Decía también en su
instrucción: «Guardaos de los escribas y fariseos, que gustan pasear con amplio
ropaje, ser saludados en las plazas, ocupar los primeros asientos en las
sinagogas y los primeros puestos en los banquetes; y que devoran la hacienda de
las viudas so capa de largas oraciones. Éstos tendrán una sentencia más
rigurosa.»
Jesús
se sentó frente al arca del Tesoro y miraba cómo echaba la gente monedas en el
arca del Tesoro: muchos ricos echaban mucho. Llegó también una viuda pobre y
echó dos moneditas, o sea, una cuarta parte del as. Entonces, llamando a sus
discípulos, les dijo: «Os digo de verdad que esta viuda pobre ha echado más que
todos los que echan en el arca del Tesoro. Pues todos han echado de lo que les
sobraba, ésta, en cambio, ha echado de lo que necesitaba, todo cuanto poseía,
todo lo que tenía para vivir.»
Mc 12,38-44
“Ha echado de lo que necesitaba, todo cuanto poseía…” Mc 12, 44b
Antes de iniciar la reflexión sobre este Evangelio, me
parece importante que tomemos conciencia de que el Evangelio es una “escuela de
vida”. Lo que Jesús quiere en el Evangelio es “enseñarnos a vivir”.
“Ha
echado de lo que necesitaba, todo cuanto poseía…”. Ha entregado lo que tenía –cuanto soy y cuanto tengo (Hacia el Padre, 16)- , lo que era importante
para ella.

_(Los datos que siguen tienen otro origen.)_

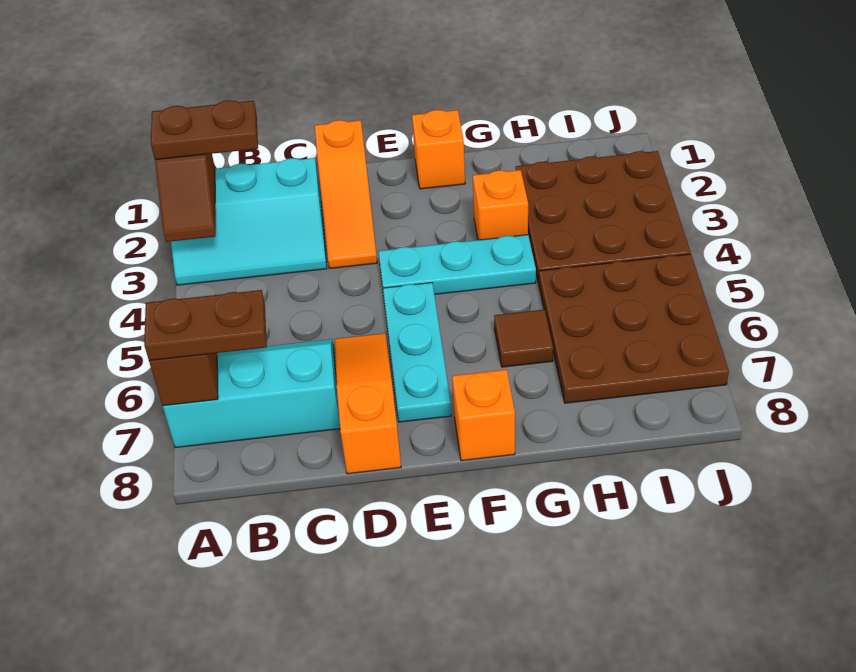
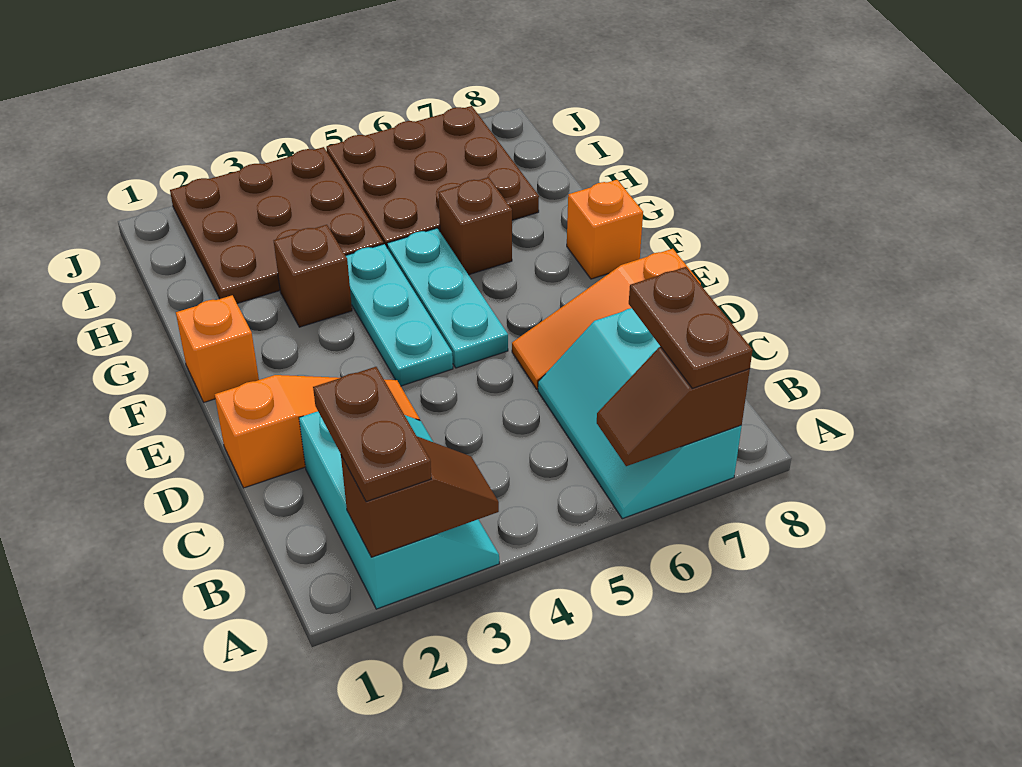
cyan plate E5:E7 level 1 -> cyan plate E5:G5 level 1
orange brick G3 level 1 -> brown brick G3 level 1
brown tile G6 level 1 -> brown brick G6 level 1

Ha entregado de lo suyo, y por eso, podríamos decir que ha sido auténtica. Y eso es lo que impacta a
Jesús.
Cuando alguien se da auténticamente, de corazón,
impacta, deja huella. No se trata tanto de la “cantidad” de lo que doy –sea
esto un aporte económico o sea entregar nuestros dones a Dios y a nuestros
hermanos-; no se trata tanto de que lo que yo dé o tenga para compartir con
otros sea llamativo o ingenioso. Se
trata de que sea auténtico, se trata de que mi corazón –y por eso mi
riqueza y mi pobreza- vaya en aquello que doy.

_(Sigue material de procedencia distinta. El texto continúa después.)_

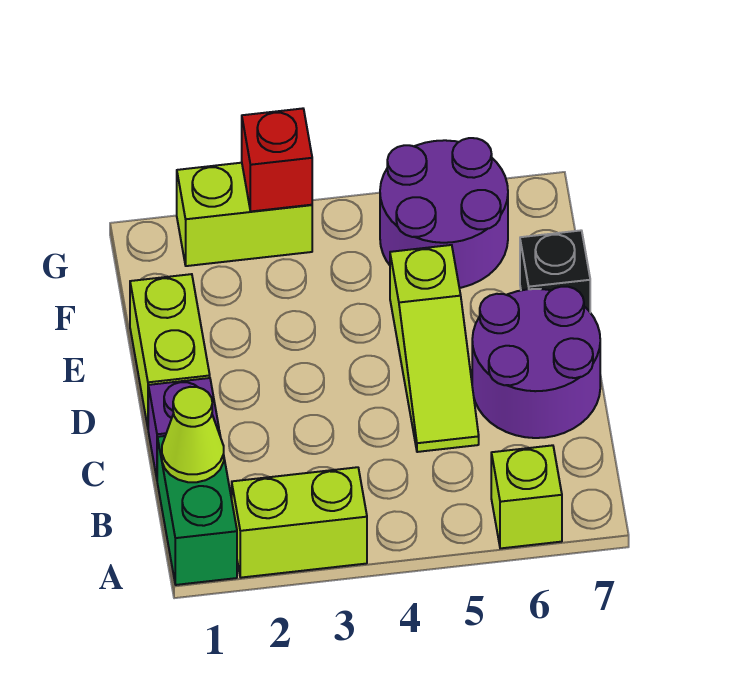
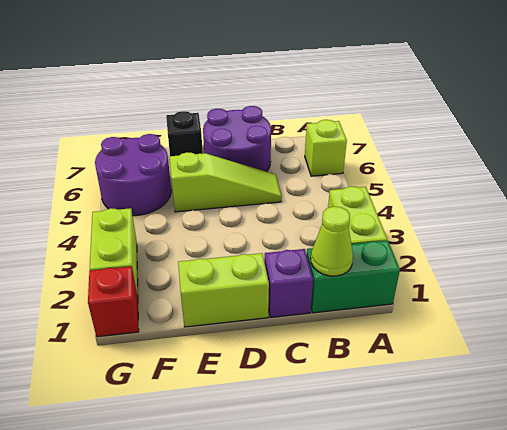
red brick G3 level 2 -> red brick G1 level 1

En el fondo lo que nos sobra son nuestras “máscaras”,
aquellas cosas que se nos pegan a nuestra personalidad, a nuestro yo más verdadero… Y a veces en nuestras
relaciones personales –tanto naturales como sobrenaturales- no damos nuestro yo
más auténtico, nuestro corazón –nuestra sustancia, el bien más preciado que
tenemos- sino más bien damos lo que nos sobra… En vez de mostrarles a Dios y a
mis hermanos mi verdadero rostro –mi mirada auténtica-, les muestro una “máscara”,
una careta… En vez de entregar mi corazón, doy parte de mi persona, muestro
aquellos aspectos en los que me siento más seguro y así me muestro autosuficiente… Y así no soy capaz ni
de dar ni de recibir. No soy capaz de amar.
Pero hay un secreto para poder dar, para poder amar. Si yo quiero dar, si quiero amar
con generosidad, en realidad tengo que tomar conciencia de que soy amado.
Una de mis frases favoritas de la Sagrada Escritura
expresa esta dinámica: “Nosotros hemos
conocido el amor que Dios nos tiene y hemos creído en él” (1 Jn 4, 16).
Tanto en los vínculos humanos como en la relación con Dios y con María lo
primero es el amor. Cuando experimentamos el amor, el amor de Dios, el amor de
una persona; este amor suscita la fe,
es decir la confianza. Y cuando confío soy capaz de darme tal y cual soy, de
darme auténticamente. Por eso la fe es fe en Dios, fe en las personas que nos
rodean y fe en nosotros mismos. Y así el amor y la fe/confianza suscitan la esperanza… Y así lo que yo hago, lo que
le entrego a Dios y a los demás se torna importante, por más pequeño que sea –dos moneditas-… Para el que ama y es
amado todo lo da desde el corazón y por eso es importante, y por eso hace
presente el Reino de Dios en medio nuestro.
Queridos hermanos y hermanas, queridos amigos, pidámosle a Jesús en la
Eucaristía, y a María Santísima en su Santuario, que nos enseñen a amar, que
nos enseñen a vivir, que nos enseñen a creer… Que nos enseñen a dar nuestro
corazón, a darnos auténticamente. Amén.